Modal verbs are the small set of helper verbs that let you talk about ability, permission, obligation, intention, and possibility — Swedish kan, vill, ska, måste, får, bör, lär, må. The good news for an English speaker is that they behave almost exactly like English modals in one crucial way (they take a bare infinitive of the main verb), and like all Swedish verbs they never change for person. The catch is that a few of them carry several unrelated meanings, so the difficulty is rarely the grammar — it is knowing which sense is in play. This page lays out the whole set and its shared rules; the detail pages drill each verb.

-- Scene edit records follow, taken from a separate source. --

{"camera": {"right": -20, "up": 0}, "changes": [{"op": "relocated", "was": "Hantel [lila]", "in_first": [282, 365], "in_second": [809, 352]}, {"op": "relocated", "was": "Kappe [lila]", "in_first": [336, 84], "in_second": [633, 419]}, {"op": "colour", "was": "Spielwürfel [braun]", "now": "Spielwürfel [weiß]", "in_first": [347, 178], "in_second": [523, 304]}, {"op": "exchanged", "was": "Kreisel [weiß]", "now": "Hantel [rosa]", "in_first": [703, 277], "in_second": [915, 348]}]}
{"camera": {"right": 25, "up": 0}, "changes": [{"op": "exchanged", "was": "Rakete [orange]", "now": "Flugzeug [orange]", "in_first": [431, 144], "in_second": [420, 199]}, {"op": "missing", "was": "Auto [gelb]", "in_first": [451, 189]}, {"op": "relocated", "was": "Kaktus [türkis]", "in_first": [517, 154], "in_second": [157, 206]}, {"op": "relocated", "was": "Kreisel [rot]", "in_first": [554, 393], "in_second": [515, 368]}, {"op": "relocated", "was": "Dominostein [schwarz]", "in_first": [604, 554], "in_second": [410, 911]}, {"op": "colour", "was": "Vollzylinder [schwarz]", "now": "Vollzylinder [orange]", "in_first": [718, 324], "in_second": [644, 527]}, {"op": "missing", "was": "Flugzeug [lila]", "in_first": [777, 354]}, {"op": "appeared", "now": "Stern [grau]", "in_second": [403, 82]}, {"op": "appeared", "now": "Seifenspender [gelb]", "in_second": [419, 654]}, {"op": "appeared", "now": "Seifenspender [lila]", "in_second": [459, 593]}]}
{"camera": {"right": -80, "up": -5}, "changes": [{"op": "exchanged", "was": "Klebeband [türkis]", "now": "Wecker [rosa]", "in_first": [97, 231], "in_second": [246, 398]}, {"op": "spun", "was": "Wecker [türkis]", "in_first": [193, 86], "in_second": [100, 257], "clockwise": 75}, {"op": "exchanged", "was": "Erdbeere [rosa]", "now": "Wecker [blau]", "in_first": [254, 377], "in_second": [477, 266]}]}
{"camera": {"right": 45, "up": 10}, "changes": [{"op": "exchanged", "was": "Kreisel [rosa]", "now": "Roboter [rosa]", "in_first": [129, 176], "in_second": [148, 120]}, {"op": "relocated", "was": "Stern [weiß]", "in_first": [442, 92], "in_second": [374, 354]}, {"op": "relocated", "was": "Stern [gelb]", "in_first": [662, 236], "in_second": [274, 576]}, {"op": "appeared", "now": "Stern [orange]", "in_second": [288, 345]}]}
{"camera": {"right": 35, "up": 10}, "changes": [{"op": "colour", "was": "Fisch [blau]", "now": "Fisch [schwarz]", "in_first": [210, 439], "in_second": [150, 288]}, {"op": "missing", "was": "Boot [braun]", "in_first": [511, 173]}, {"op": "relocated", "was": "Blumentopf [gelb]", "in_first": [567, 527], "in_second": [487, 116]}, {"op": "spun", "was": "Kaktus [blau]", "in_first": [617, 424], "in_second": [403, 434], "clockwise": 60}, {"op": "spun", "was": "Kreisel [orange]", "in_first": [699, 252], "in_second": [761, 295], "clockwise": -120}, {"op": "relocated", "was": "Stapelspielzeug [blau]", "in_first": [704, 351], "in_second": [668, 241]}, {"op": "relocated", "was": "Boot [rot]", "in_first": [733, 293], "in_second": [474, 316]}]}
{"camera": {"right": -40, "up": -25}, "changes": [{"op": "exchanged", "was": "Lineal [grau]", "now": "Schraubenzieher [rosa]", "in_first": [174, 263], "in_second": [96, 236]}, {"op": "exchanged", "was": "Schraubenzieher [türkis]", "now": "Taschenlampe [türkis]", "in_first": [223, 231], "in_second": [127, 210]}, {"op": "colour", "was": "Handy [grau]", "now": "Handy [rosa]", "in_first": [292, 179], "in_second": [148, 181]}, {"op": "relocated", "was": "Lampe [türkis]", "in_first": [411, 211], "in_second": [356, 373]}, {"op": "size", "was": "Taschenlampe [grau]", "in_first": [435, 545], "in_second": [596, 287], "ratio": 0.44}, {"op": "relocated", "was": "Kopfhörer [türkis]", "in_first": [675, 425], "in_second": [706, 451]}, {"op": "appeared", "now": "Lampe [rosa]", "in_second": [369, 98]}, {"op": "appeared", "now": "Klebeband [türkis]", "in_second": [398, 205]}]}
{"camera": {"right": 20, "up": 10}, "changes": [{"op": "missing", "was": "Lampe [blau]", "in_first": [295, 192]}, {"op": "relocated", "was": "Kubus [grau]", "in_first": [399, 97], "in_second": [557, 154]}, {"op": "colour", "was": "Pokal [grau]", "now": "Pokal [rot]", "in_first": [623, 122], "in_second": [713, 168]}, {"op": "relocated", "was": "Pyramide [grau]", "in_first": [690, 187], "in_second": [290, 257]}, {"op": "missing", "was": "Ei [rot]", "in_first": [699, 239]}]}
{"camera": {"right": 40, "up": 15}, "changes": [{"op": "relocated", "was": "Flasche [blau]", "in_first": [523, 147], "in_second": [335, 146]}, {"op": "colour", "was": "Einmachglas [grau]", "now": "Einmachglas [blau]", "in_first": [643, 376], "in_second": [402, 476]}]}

The one rule that ties them all together: bare infinitive, no att
A Swedish modal is followed directly by the bare infinitive of the main verb — the dictionary form with no att in front of it. This is the single most important fact on the page, and it matches English perfectly: you say I can swim, not I can to swim, and Swedish says Jag kan simma, not Jag kan att simma.
Jag kan simma.
I can swim. kan + simma — bare infinitive, no 'att'. Exactly like English 'can swim'.
Du måste gå nu.
You must go now. måste + gå — again no 'att' between the modal and the main verb.
Vi ska äta klockan sju.
We're going to eat at seven. ska + äta — the bare infinitive follows directly.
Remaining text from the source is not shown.